2.      The liquidator appointed by a court which has jurisdiction pursuant to Article 3(2) may in any other Member State claim through the courts or out of court that moveable property was removed from the territory of the State of the opening of proceedings to the territory of that other Member State after the opening of the insolvency proceedings. He may also bring any action to set aside which is in the interests of the creditors.

...’

7        Under Article 21 of Regulation No 1346/2000:

‘1.      The liquidator may request that notice of the judgment opening insolvency proceedings and, where appropriate, the decision appointing him, be published in any other Member State in accordance with the publication procedures provided for in that State. Such publication shall also specify the liquidator appointed and whether the jurisdiction rule applied is that pursuant to Article 3(1) or Article 3(2).

2.      However, any Member State within the territory of which the debtor has an establishment may require mandatory publication. In such cases, the liquidator or any authority empowered to that effect in the Member State where the proceedings referred to in Article 3(1) are opened shall take all necessary measures to ensure such publication.’
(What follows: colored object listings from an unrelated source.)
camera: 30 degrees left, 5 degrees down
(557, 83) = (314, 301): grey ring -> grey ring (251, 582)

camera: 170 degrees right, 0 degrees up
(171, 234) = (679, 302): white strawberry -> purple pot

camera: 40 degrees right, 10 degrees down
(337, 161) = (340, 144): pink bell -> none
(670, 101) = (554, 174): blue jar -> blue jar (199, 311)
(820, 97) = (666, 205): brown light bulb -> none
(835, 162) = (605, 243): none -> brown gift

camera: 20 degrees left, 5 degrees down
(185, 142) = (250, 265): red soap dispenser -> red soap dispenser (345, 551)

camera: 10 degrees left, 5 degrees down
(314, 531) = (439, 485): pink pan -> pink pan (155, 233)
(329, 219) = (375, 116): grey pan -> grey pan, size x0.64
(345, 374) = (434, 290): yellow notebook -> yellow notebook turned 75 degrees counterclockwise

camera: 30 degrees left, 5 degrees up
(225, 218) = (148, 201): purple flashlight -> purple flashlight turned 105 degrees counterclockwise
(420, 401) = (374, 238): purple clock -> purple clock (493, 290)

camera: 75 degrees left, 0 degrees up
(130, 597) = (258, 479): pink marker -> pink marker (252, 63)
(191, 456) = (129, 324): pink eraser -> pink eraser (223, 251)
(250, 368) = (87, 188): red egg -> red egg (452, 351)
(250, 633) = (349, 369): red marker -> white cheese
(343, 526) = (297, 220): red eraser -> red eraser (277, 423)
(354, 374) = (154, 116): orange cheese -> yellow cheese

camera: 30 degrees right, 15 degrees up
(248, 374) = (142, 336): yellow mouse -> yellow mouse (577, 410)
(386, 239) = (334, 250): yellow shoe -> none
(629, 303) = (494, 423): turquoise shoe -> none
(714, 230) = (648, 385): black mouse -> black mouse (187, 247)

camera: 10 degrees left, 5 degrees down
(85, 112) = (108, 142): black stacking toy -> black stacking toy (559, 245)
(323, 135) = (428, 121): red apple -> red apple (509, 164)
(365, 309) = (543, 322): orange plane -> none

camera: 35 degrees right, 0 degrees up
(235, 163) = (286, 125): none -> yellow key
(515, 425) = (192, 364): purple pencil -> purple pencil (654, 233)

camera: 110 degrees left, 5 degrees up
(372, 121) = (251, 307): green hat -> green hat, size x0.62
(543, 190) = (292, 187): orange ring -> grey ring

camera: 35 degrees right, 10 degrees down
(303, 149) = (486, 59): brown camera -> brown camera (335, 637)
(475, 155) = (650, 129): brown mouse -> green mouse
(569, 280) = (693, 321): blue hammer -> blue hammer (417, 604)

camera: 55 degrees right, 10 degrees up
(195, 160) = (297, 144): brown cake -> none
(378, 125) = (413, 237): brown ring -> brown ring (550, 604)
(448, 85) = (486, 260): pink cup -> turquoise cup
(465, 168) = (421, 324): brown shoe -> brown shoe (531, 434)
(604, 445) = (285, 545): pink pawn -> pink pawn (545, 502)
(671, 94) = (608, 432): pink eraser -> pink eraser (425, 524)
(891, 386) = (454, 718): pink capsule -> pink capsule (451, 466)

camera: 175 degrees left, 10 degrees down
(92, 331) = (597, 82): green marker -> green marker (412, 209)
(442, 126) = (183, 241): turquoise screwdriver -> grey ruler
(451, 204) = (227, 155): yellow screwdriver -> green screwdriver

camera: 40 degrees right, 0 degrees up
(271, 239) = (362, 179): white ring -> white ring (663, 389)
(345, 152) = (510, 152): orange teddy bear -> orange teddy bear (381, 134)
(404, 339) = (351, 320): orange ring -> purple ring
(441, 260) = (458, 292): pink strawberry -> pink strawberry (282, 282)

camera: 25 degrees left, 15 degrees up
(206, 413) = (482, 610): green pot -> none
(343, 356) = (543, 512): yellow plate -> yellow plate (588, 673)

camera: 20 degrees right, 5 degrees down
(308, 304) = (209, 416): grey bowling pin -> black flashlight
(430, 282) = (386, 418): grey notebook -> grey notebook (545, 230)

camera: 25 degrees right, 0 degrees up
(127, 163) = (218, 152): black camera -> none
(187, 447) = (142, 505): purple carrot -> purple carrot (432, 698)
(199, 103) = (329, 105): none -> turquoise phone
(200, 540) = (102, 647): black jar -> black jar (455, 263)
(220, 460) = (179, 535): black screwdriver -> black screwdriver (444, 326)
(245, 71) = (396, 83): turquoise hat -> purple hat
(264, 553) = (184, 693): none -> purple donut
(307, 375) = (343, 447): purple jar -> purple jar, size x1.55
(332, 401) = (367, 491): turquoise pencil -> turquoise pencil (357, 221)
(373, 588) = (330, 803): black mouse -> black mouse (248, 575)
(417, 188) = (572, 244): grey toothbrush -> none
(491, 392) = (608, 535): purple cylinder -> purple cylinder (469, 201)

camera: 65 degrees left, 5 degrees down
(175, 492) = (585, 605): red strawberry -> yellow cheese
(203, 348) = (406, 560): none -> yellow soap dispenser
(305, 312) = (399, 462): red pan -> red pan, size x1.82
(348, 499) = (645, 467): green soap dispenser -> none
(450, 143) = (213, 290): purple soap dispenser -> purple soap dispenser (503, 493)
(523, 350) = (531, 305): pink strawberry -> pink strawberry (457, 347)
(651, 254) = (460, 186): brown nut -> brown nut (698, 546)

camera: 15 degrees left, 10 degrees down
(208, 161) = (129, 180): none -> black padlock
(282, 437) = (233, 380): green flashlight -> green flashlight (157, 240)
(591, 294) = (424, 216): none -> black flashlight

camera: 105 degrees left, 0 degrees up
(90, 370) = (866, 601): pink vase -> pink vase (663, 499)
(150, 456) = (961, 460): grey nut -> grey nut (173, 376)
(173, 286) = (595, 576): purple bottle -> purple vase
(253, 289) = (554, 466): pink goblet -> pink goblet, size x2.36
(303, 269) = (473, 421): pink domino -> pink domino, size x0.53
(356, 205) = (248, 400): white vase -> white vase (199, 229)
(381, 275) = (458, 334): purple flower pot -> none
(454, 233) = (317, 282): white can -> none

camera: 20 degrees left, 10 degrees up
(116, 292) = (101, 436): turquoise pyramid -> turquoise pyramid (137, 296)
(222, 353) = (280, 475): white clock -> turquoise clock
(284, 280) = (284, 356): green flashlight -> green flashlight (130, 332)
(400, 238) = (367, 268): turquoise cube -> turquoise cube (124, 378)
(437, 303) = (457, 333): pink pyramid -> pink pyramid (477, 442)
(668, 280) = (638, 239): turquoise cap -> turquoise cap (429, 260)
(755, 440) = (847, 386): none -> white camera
8        Article 24 of that regulation provides:

‘1.      Where an obligation has been honoured in a Member State for the benefit of a debtor who is subject to insolvency proceedings opened in another Member State, when it should have been honoured for the benefit of the liquidator in those proceedings, the person honouring the obligation shall be deemed to have discharged it if he was unaware of the opening of proceedings.

2.      Where such an obligation is honoured before the publication provided for in Article 21 has been effected, the person honouring the obligation shall be presumed, in the absence of proof to the contrary, to have been unaware of the opening of insolvency proceedings; where the obligation is honoured after such publication has been effected, the person honouring the obligation shall be presumed, in the absence of proof to the contrary, to have been aware of the opening of proceedings.’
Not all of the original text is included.